During our last round of sessions at TechMeet Tuscaloosa, I spoke on a panel along with Laren Hammonds and Jason Pate. We led the "Social Media Panel" and discussed how we have used technology in the classroom and how to specifically use social media. I actively use twitter as a lifeline for developing my craft as an educator. Jason started using Instagram in his math classroom, asking students to take pictures of different geometric shapes and angles they find around them. Laren shepherds student tech leaders at Rock Quarry Middle School and teaches English Language Arts through a variety of means, including technology. Each of us spoke about the importance of teaching students digital citizenship and their digital presence online. Click here to read a twitter feed of the discussion.
At my new employee orientation, we were encouraged to clean up our social media presence and consider our security settings on our profiles. It was said that students and parents would research us, look at our pictures, and Google us. One of the graphics struck me during orientation. It looked like this.
If we, as teachers, want our students to exhibit model behavior on social media, whatever the app, shouldn't we be doing so as well? This includes but is not limited to:
- not capturing negative comments in a photo or text against other educators. Teach students the permanence of words and pictures.
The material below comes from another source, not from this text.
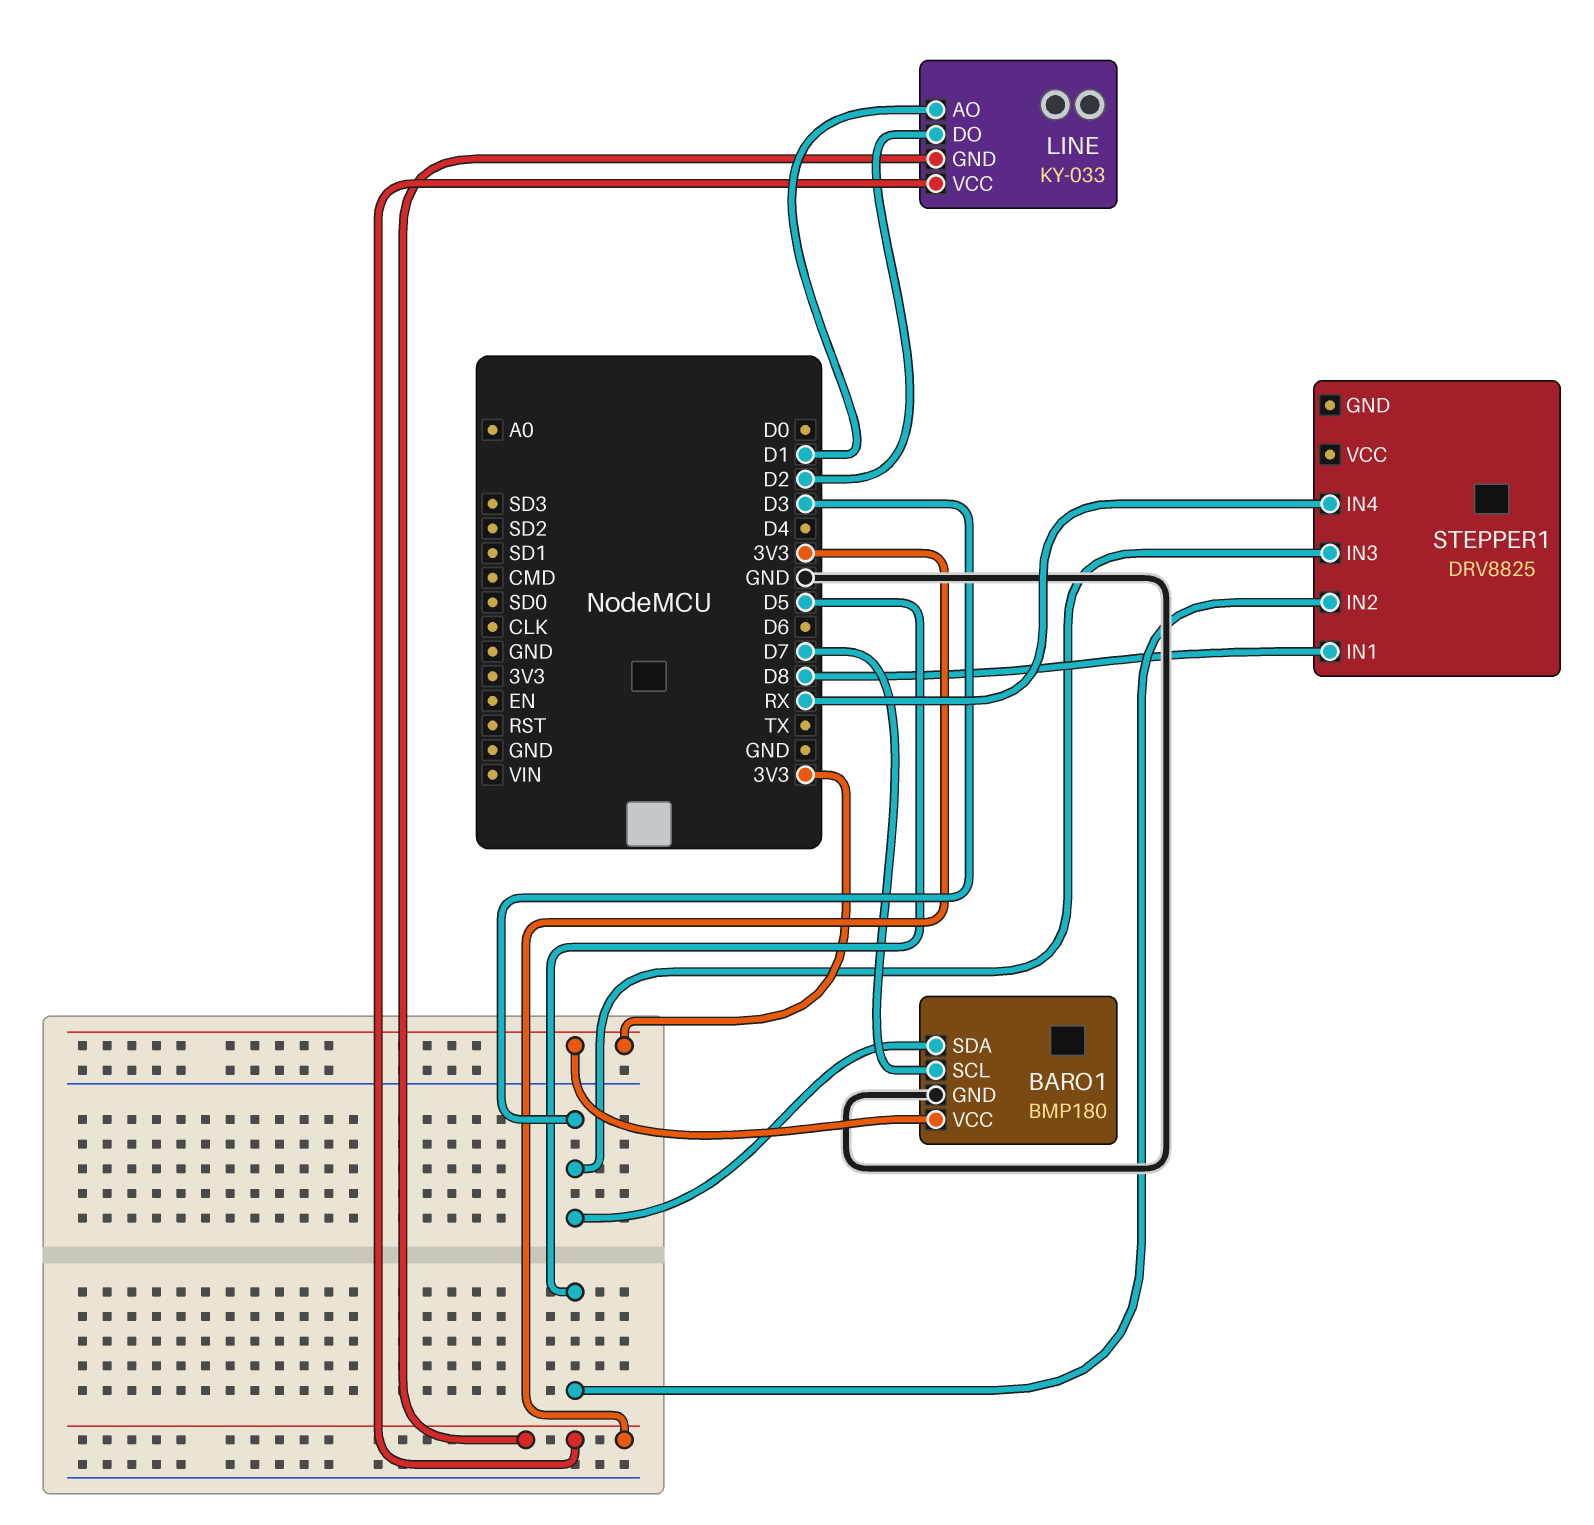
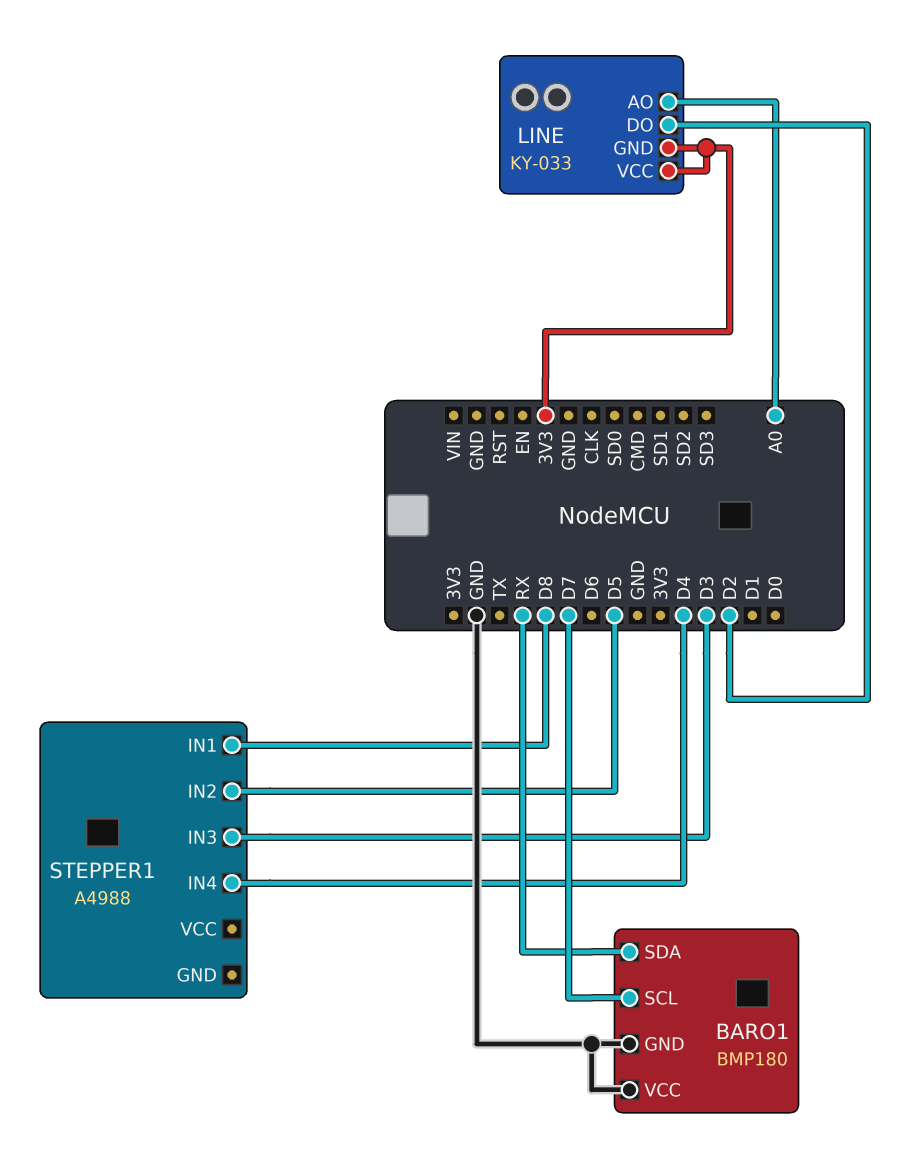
BARO1 pin SDA: D3 -> RX
BARO1 pin VCC: 3V3 -> GND
LINE pin AO: D1 -> A0
STEPPER1: DRV8825 -> A4988
STEPPER1 pin IN4: RX -> D4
- learning to express our opinion in a positive way. Teach students the better way to state their opinion in language that will be received well.
- attacking ideas and not people. Teach students to oppose thoughts rather than the thinker.
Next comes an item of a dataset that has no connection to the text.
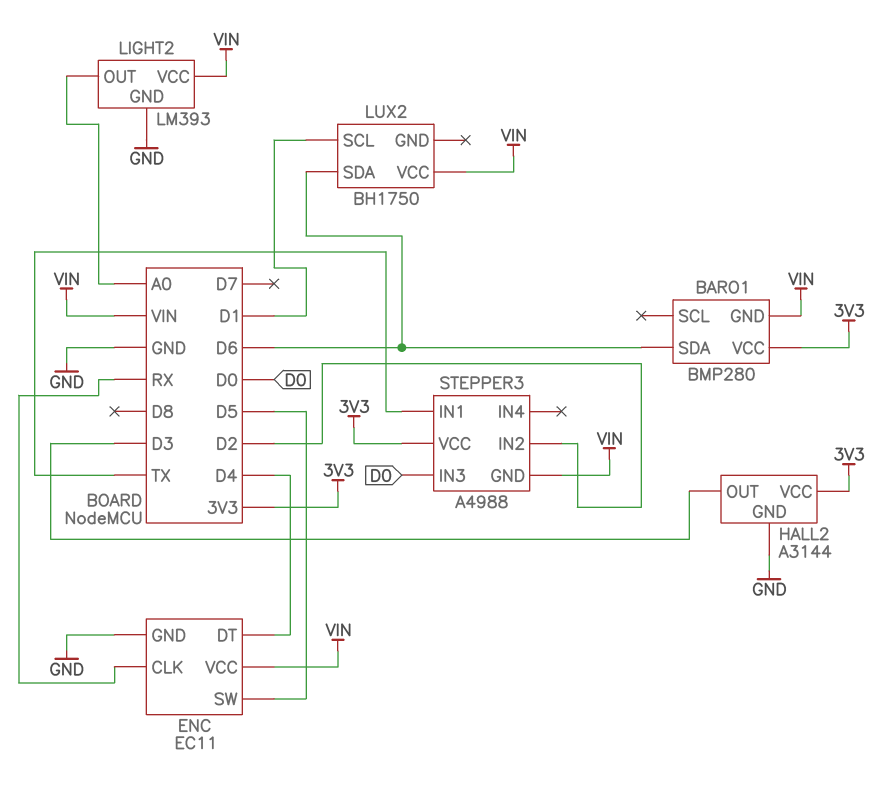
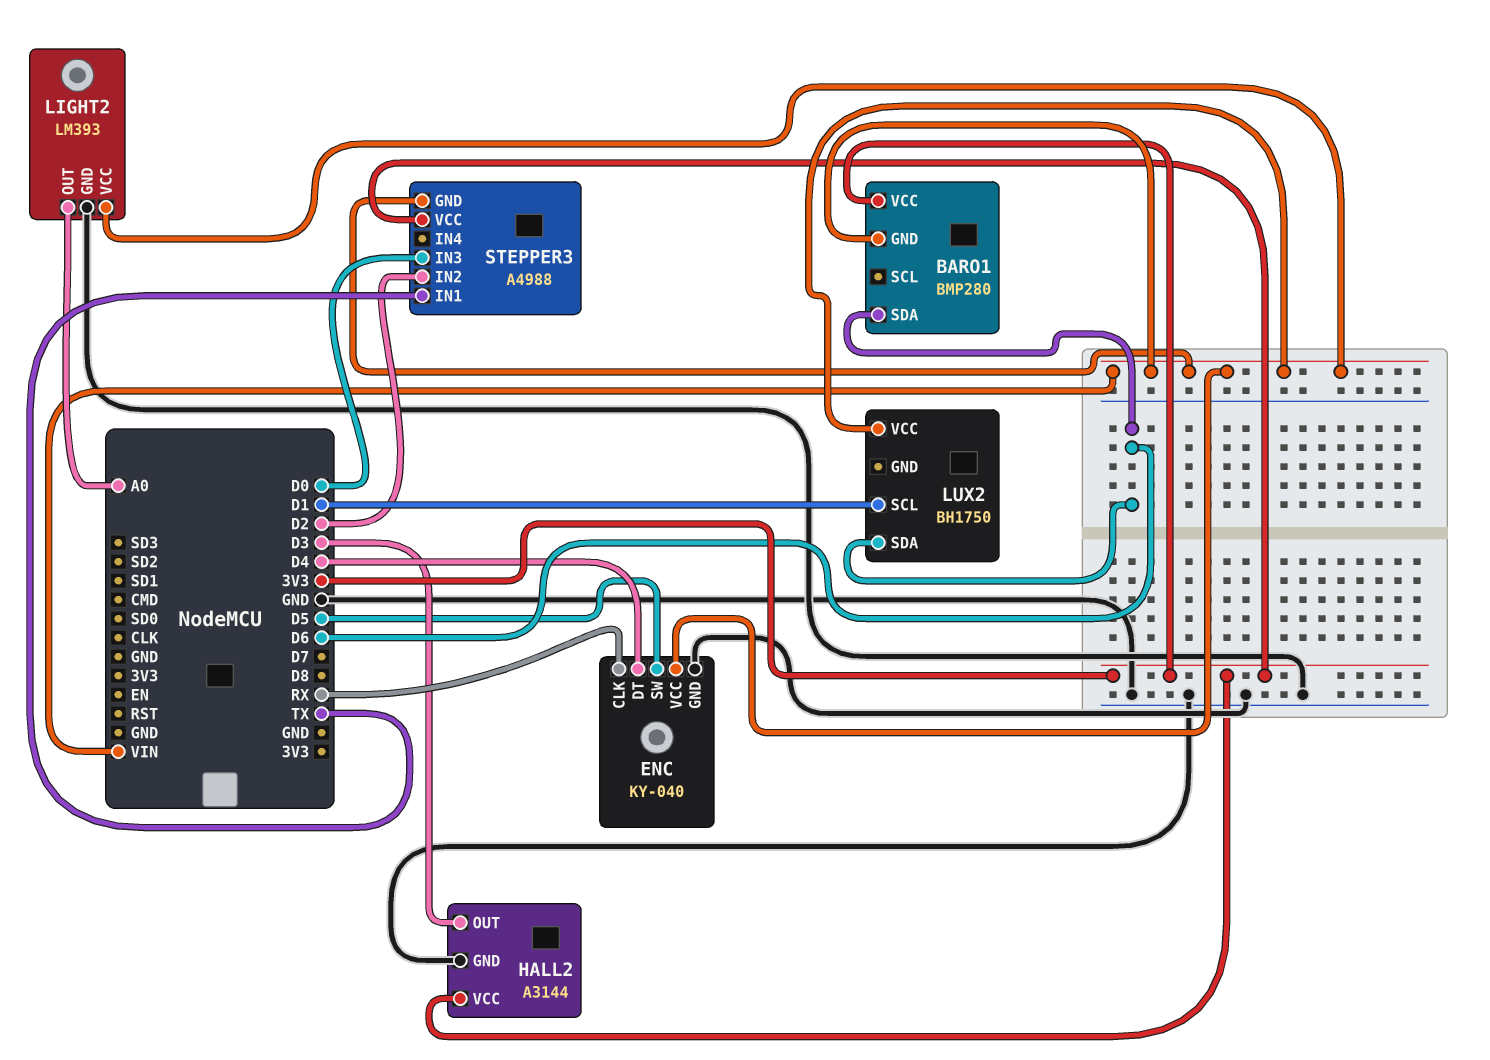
ENC: EC11 -> KY-040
- putting good things out there. Teach students what they distribute reflects on who they are.
If we don't teach this in our classrooms or our lives on a daily basis, how do we expect students not to bully each other or to post bathroom selfies during the time they were out of our classroom?
I understand asking professionals to Google themselves to see what our students can see, but we should already know our students are doing this. As @ezigbo_ said at #tmtuscaloosa, "Our students have never known a world in which they have not been connected to the internet." How can you expect a child who has always been able to access what they want when they want it to simply take a seat and listen to us? They Google because they want to learn. They are curious. They have always been able to find what they are looking for. What if they can learn more about you via the internet than you project of yourself in the classroom?
Be the example. Lead well in all areas, including social media. I have lines. I divide my personal and social learning into facebook and twitter. I do keep facebook personal and twitter professional (for the most part). I have enjoyed connecting with several educators, including starting the Epic French teachers group, on Voxer. I enjoy having my colleagues a tweet or text or Vox away, to collaborate when I need encouragement, ideas, or feedback. There are plenty of districts using social media to encourage the good in their student learning - just look up #leydenpride. Many schools have hashtags for learning at their school. I will be tweeting #OMlearns to spotlight learning at my new school, Oak Mountain High School.
How we receive feedback as an educator influences our classroom practice. Social media encourages reflection, collaboration, and research of the best and current strategies. This is why I tweet - to learn. I hope I can encourage learning in my classroom.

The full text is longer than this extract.